Ignorieren wir einmal, dass es einen tatsächlichen Unterschied zwischen Mann und Frau gibt, der sich weit unterhalb der Oberfläche, jenseits des Tuns und Lassens manifestiert. Folgen wir einmal dem gendertheoretischen Postulat, dass die Geschlechter so, wie wir sie landläufig zu kennen meinen, bloß soziale Konstrukte seien, nicht Naturgegebenes.
Legen wir all das der Betrachtung zugrunde, dann kommen wir zu dem Schluss, dass sich bei den Grünen je nach Standpunkt derzeit vier Männer um die zwei Posten der Spitzenkandidaten für die Bundestagswahl im kommenden Jahr rangeln, oder vier Frauen oder drei Frauen und ein Mann oder zwei Männer und zwei Frauen oder drei Männer und eine Frau. Die letzte Aufzählung vermittelt sich dem genderwissenschaftlich ungebildeten Beobachter am leichtesten.
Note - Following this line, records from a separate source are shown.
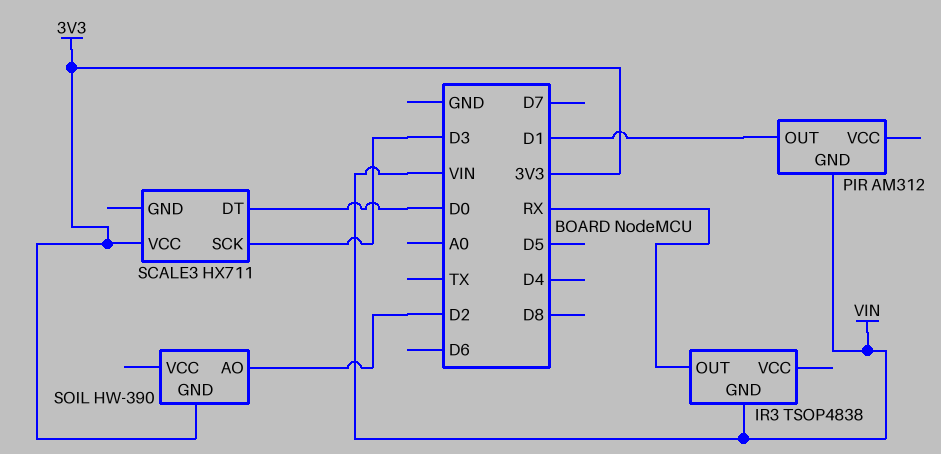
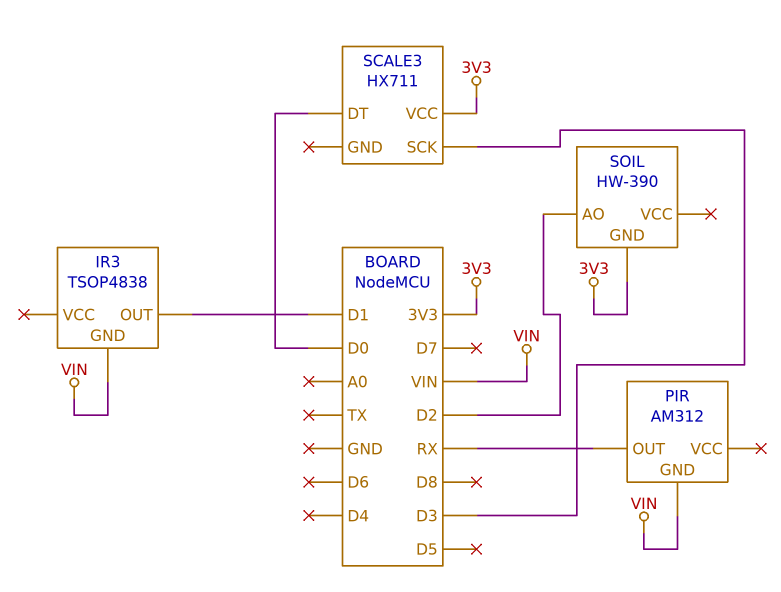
IR3 pin OUT: RX -> D1
PIR pin OUT: D1 -> RX

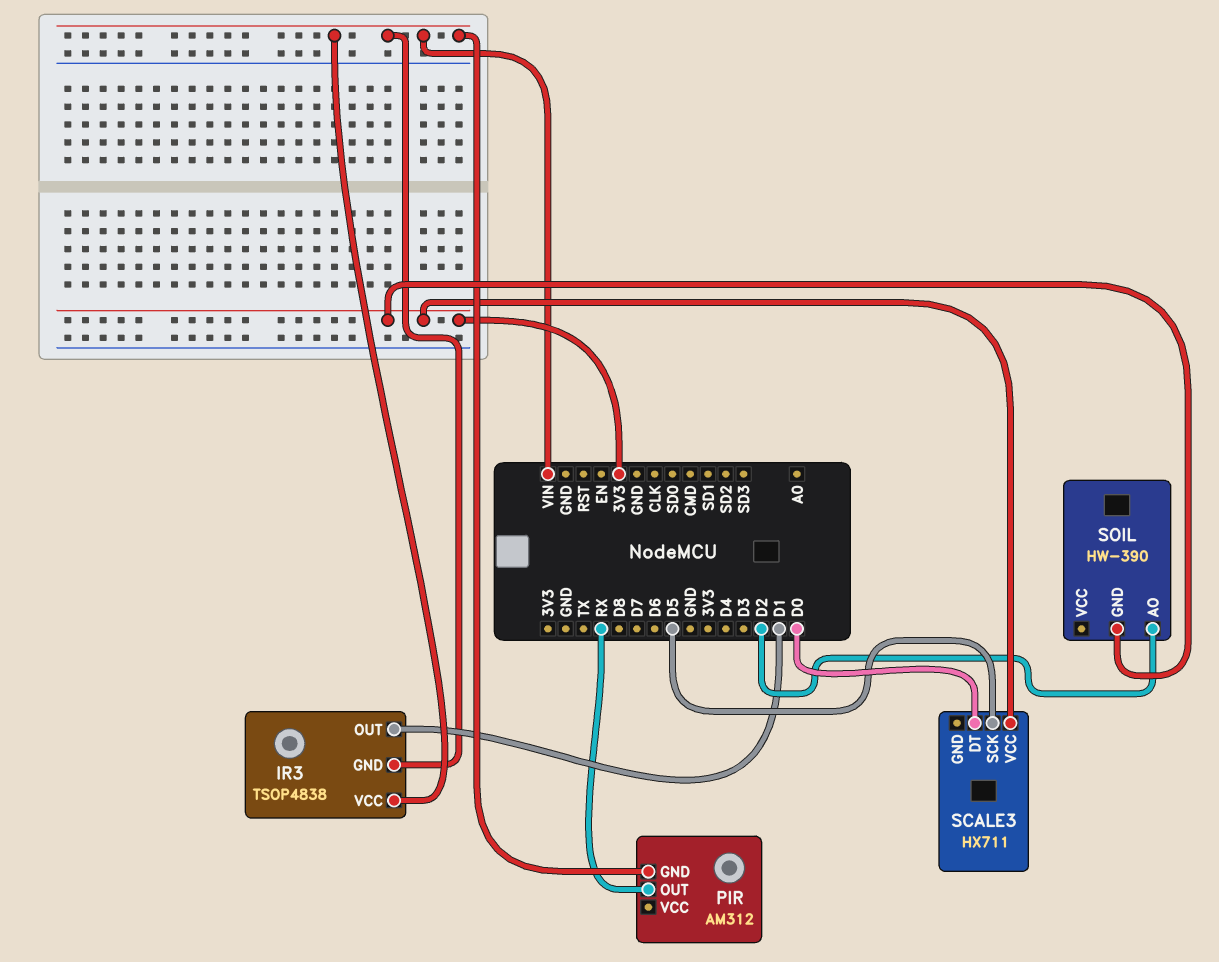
IR3 pin VCC: none -> VIN
SCALE3 pin SCK: D3 -> D5

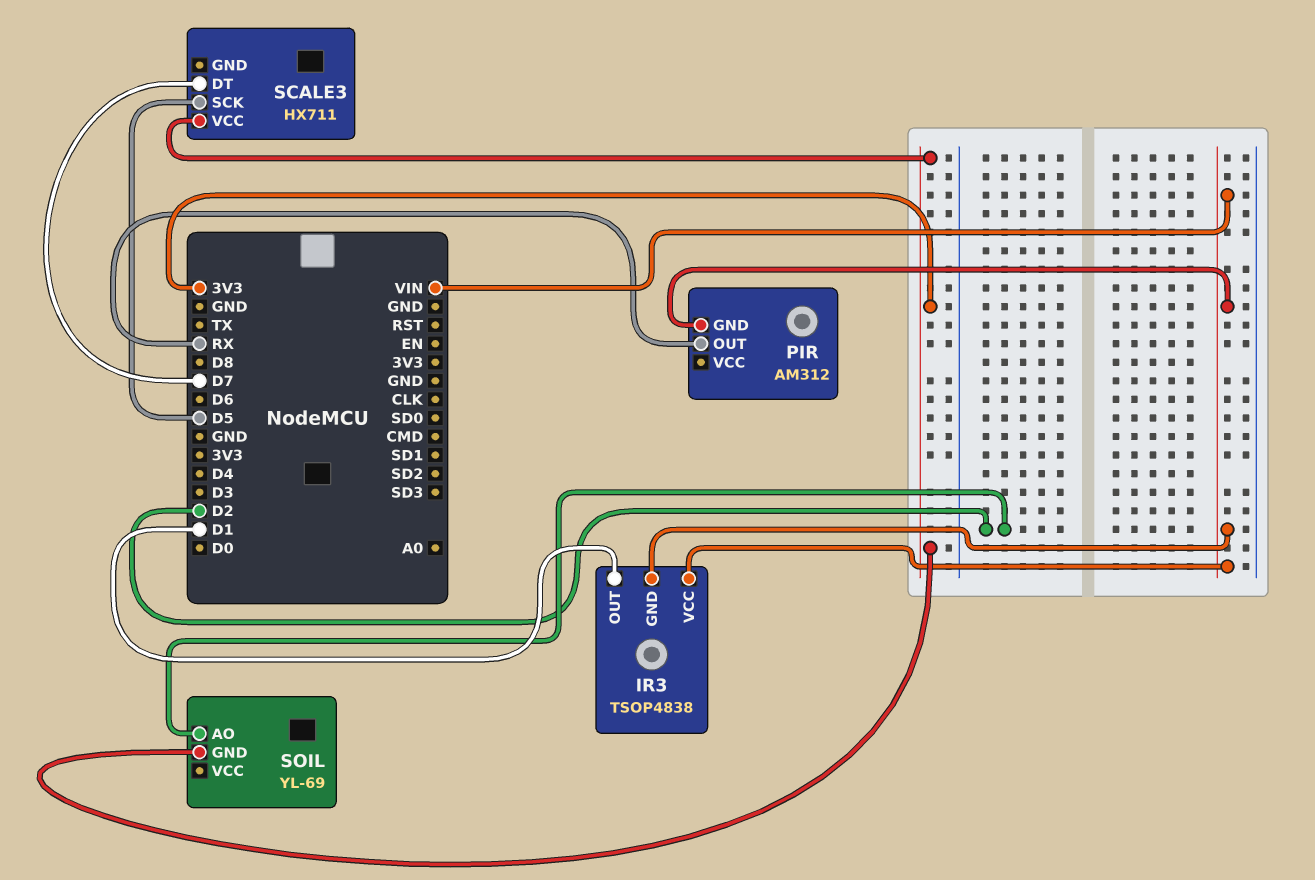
SCALE3 pin DT: D0 -> D7
SOIL: HW-390 -> YL-69

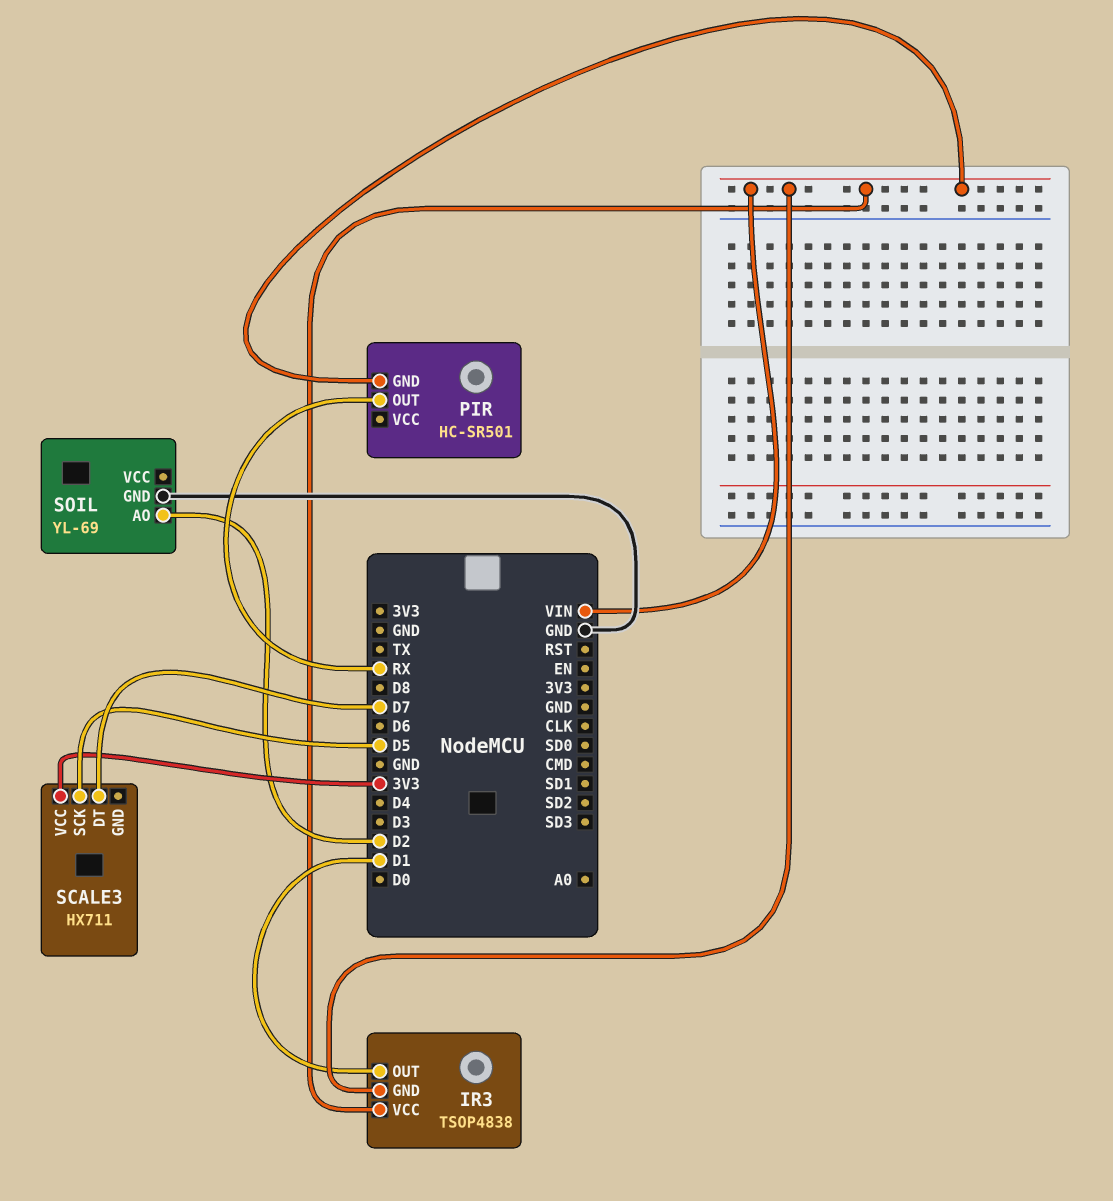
PIR: AM312 -> HC-SR501
SOIL pin GND: 3V3 -> GND

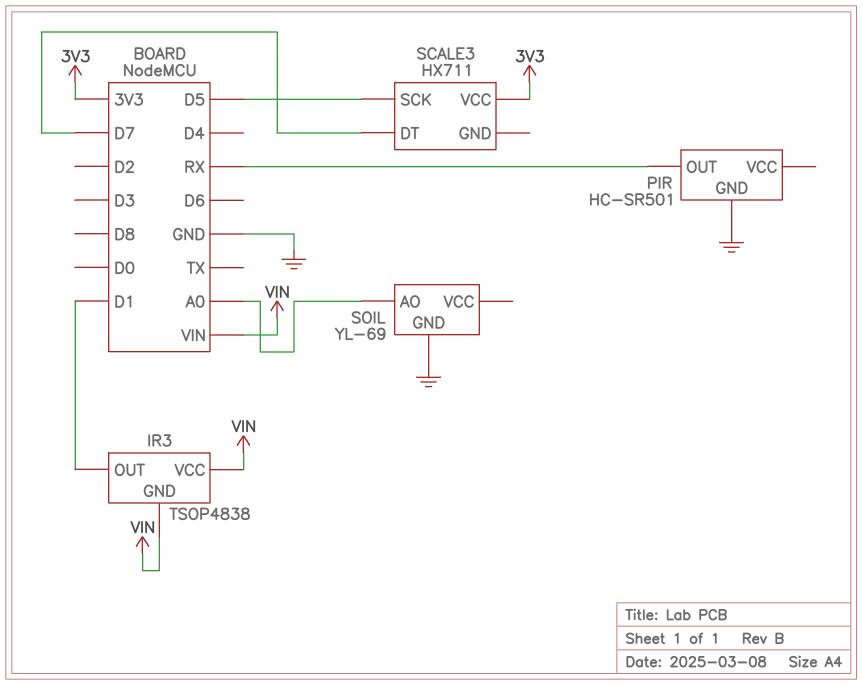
PIR pin GND: VIN -> GND
SOIL pin AO: D2 -> A0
Doch Obacht, die Dinge sind nicht das, was sie von sich dünken, wie Marx sagt. Nimmt man einen unter genderwissenschaftlichem Aspekt extremen Beobachtungspunkt ein, sieht man, wie sich drei Frauen und ein Mann um zwei Posten streiten und der Man gilt als gesetzt, weil er sich auf den den Gender-Frauen unter den Grünen zugebilligten Posten bewirbt. Und noch paradoxer, weil sich kein weiterer Gender-Mann bewirbt, ist der Bewerber auf den Damen-Posten durch. Die neben der Gender-Frau mit Migrationshintergrund die Grünen führende Person hat vor Beginn des Länderrates in Berlin abgewunken. Eine weitere Person, stürzte, wie es heißt, auf einer Treppe und verzichtete auf ihre Bewerbungsrede vor dem Gremium.
Wer unter den Bewerbern letztlich als was gelten kann, muss durch feinsinniges Beobachten herausgefunden werden. Wenn man einen Mann oder eine Frau zu erkennen glaubt, kann sich das binnen eines Augenblicks ändern. Soziale Rollen changieren, sie sind nichts eindeutiges. Freuen wir uns trotzdem auf ein feuriges Stutenbeißen. (Für diese Bemerkung zahl ich 5 Euro in meine Chauvi-Kasse.)